Re: peptide sequencing

Deb McMillen (mcmillen@morel.uoregon.edu)
Tue, 15 Jun 1999 09:42:18 -0700 (PDT)

Jeni, Is your "new" instrument another old 477--or is it a 494? This
sounds a lot like a problem Sandie from Texas reported last week --I
wonder if they are related? If they are, it might actually point to a
chemical problem and maybe you could both compare notes on lot numbers of
reagents used. Otherwise, it is just a coincidence that you have the same
instrument problem--but it could be due to the same thing. One thing I
wonder about is is the sequencer fine when it starts out and then as you
progress through several cycles you have a venting problem that prevents
delivery of something somewhere in the system, hence lousy ry. Is the
size of your injections the same as you proceed? Does your ry pickup
again each time you restart a sample? So some line is vented that isn't
vented from run to run? If you run many standard cycles in a row do you
get the same phenomenon?

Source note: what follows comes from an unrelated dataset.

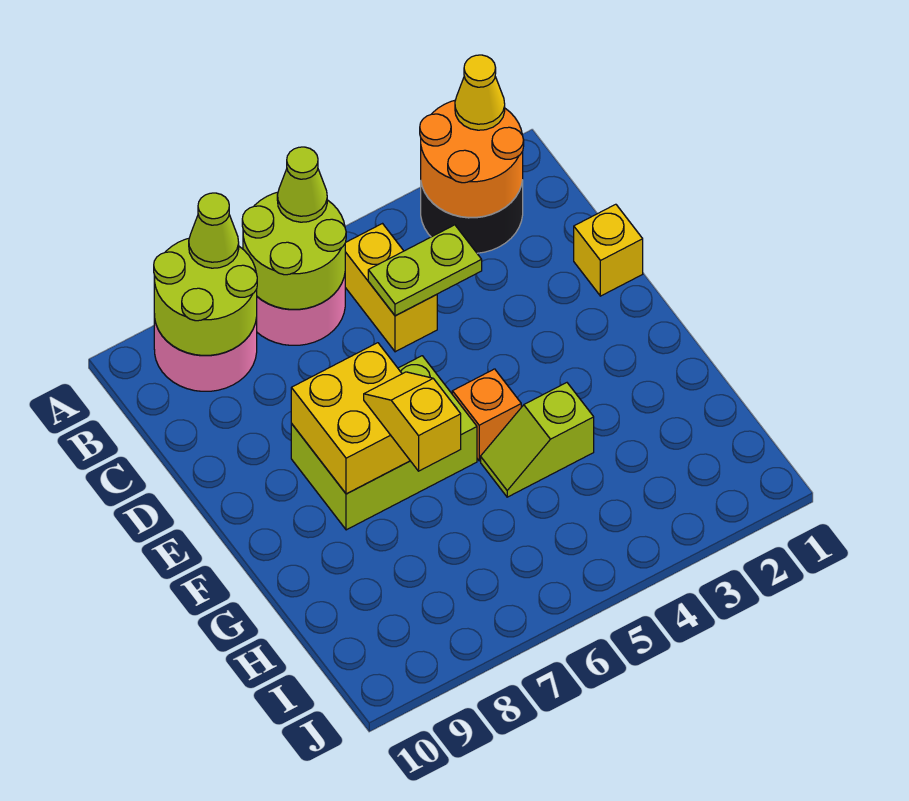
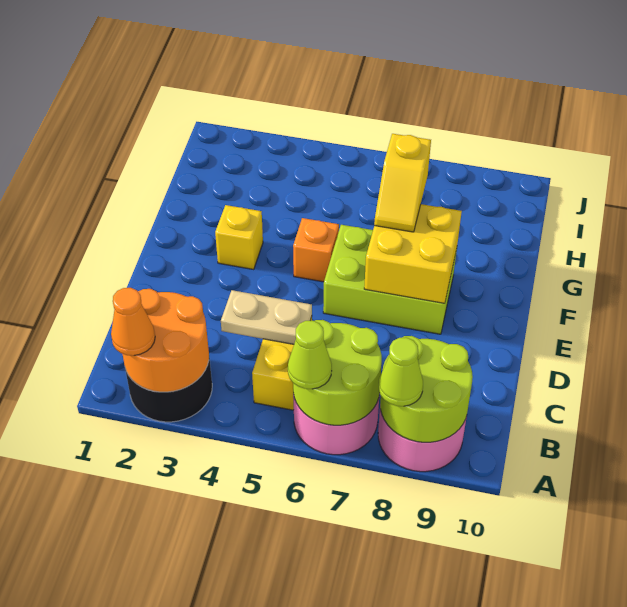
yellow cone A2 level 3 -> orange cone A2 level 3
lime plate C4:C5 level 2 -> tan plate C4:C5 level 2
yellow brick D1 level 1 -> yellow brick F3 level 1
lime slope G4:G5 level 1 top 4 -> none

If you stop this sample when ry is low and open
the system up, and restart does ry go back up? Have you watched
deliveries to be assured that TFA is delivered for the cleavage step?
Does the transfer to the flask look good? We've run, many years ago, all
150 oof the peptides that we made in our 470 (usually with one grain of
resin if possible) to check synthesis before cleavage--always seemed to
work for us then.

Hope this helps some,
I'll follow with a forwarding of Sandie Smith's email from last week,
Deb McMillen
Institute of Molecular Biology
University of Oregon
EUgene OR 97403

On Mon, 14 Jun 1999, Jeni Lauer-Fields wrote:

> Hello,
>
> We need a little help from the sequecing gurus out there. I am a relative novice
> at this so be gentle with me. Our lab has been running a 477 for 8+ years with
> very little difficulty. We recently had to leave our tried and true instrument
> behind and bought another one. We've never really gotten the "new" one to
> perform to the standards of our old instrument and I don't know why.
>
> Basically, the problem is one of repetitive yield. The yields look good up to
> about 5 residues and then the data falls off into nothingness (if that's a
> word). We use all of the solvents directly from PE except for R2. We've tried an
> R2 recipe from another ABRFer that's made up of DIEA/H2O/MeOH. PE is trying to
> tell us that we have a bad column and we need to change all of our reagents
> (especially the R2). The column is older, but the separation is still great. I
> actually tried a different column at PE's request, but found it was worse than
> the older one so I switched back. To be fair abour the R2, this is a recent
> switch. We've had inadequate r.y. long before we switched from TMA to the
> homemade solvent. It's also been suggested to us that we're applying the sample
> incorrectly (even though we've done it the same way for 8 years and the problems
> are more recent) and that we shouldn't sequence peptides directly on the resin
> (even though we've done that for 8 years also).
>
> I don't know sequencing well enough to know where to look for the problem. I've
> changed all of the solvents and I don't feel like doing it again without a good
> reason. I really think it's due to something in the cycle optimization, but I
> don't know what to change first (or second...).
>
> I know this is a long message and the solution will probably not be an easy fix,
> but we really need some help.
>
> Thank you in advance for your assistance.
>
> Jeni
>
> Janelle Lauer-Fields
> Department of Chemistry & Biochemistry
> Florida Atlantic University
> 777 Glades Road
> Boca Raton, Florida 33431
> 561-297-2094/Fax 561-297-2759
>